The two big rocks on the left that we used to mark the rows of carrots and basil kind of look like gravemarkers for our struggling-to-survive garden. Seriously, is anything going to grow in that red clay? We added two huge bags of topsoil, but honestly, I have no idea what I’m doing.

And in the interest of internet input, can someone please click on this photo to enlarge it and tell me if any of the green things sticking out of the ground look like the beginning of a carrot-top?

OK, so if you can fight the impulse to tell me we should have added more topsoil and removed more rocks (I promise, we were removing rocks for hours…), tell me instead which of these green leaves is a carrot sprouting, and which is a weed. Carrot at the top of the photo? Weed at the bottom? All weeds? Egads. I think I’m going to go to the grocery store, buy a bunch of fully grown carrots and plant them one night after the kids go to bed and then take everybody outside to harvest them the next morning. In case you think I’m kidding with this plan, I have already done my research. Apparently, they sell carrots at Whole Foods that still have the green leafy parts on top. Score!

Anyway, the kids love watering the flowers; it has been a fun adventure, and I give us an “A” for effort.  My grandma J, who – God rest her soul – (1) won all sorts of yard and neighborhood beautification awards, (2) was in charge of all the flowers for our church for decades and (3) grew the rose petals that lined the aisle of my wedding, would applaud our efforts too.  She would appreciate that at this stage of life, we are certainly process (as opposed to product) oriented!

My grandmother would also likely laugh at the fact that the flowers we are trying to grow are in a battle to survive, while the part of our yard that received no TLC and is “supposed” to be grassy is covered in the most lush display of flowery “weeds” you can imagine.  I mean, check out the photo below.

Yes, I love them.
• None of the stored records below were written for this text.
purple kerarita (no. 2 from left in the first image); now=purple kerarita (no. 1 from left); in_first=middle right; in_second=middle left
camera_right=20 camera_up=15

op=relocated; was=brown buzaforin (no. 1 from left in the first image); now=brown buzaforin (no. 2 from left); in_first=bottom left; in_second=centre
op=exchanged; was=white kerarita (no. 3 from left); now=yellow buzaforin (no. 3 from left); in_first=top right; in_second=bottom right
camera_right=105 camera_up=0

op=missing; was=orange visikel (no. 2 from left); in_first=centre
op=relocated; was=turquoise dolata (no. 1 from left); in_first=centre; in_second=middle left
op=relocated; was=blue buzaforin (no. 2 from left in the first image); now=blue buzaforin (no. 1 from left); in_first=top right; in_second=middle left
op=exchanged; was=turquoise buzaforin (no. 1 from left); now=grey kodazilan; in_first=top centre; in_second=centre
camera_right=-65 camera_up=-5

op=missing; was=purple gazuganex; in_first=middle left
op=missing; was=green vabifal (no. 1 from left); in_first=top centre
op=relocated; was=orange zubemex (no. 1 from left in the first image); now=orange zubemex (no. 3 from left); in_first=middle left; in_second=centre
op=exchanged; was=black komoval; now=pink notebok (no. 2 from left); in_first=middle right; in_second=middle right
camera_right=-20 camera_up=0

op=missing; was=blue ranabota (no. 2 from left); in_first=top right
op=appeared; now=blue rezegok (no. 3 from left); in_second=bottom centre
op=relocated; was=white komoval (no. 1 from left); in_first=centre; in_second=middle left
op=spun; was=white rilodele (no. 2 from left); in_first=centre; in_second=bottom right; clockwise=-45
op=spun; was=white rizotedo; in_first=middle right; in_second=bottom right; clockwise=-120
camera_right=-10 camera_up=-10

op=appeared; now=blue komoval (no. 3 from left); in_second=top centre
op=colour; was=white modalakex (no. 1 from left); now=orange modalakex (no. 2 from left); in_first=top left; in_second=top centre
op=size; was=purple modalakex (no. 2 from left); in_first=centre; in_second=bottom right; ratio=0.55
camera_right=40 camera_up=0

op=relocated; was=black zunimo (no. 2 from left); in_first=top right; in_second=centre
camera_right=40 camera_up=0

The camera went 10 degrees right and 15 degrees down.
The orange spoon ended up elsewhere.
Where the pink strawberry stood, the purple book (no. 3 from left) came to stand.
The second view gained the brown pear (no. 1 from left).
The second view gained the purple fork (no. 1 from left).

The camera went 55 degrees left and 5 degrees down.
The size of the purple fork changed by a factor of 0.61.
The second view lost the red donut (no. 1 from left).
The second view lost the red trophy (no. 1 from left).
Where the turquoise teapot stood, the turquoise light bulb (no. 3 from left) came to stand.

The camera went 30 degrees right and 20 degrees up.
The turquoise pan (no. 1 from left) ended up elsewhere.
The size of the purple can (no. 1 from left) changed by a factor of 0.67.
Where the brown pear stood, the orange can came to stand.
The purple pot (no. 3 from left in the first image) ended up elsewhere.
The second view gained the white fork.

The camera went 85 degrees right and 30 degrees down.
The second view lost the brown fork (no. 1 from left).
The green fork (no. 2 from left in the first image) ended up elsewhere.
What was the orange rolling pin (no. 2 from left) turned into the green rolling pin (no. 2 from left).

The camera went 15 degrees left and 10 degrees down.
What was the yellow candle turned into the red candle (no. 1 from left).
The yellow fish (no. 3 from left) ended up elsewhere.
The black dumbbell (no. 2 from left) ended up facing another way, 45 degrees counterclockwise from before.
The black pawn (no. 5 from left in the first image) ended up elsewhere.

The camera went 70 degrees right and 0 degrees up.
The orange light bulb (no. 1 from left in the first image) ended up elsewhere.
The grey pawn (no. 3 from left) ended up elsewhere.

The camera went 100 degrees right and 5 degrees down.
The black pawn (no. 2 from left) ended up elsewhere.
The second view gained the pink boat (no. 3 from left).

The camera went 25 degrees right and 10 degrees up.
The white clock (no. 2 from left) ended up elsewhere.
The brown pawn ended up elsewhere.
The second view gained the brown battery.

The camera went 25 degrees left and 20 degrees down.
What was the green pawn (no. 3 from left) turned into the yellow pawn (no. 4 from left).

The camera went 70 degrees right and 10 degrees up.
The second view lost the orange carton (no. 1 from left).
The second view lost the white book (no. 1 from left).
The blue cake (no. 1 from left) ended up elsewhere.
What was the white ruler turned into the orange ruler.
But honestly, “My kingdom for a carrot!”

The brick wall marks the property line between our house and the neighbors.  It’s like the weeds magically stop there (much to the delight of the girls, and to the dismay of my husband).

It is uncanny. I will say that these flowers provide hours of entertainment for the children, because they are determined that none of them be chopped by the lawn mower. Every time my husband says he’s going to mow the lawn, they sprint outside to pick all the flowers and cover my kitchen in bouquets. I will miss this stage so much when they grow out of it…sigh…at least then I will know that I really did try to enjoy it all in the moment.  Bring on the bouquets, girls!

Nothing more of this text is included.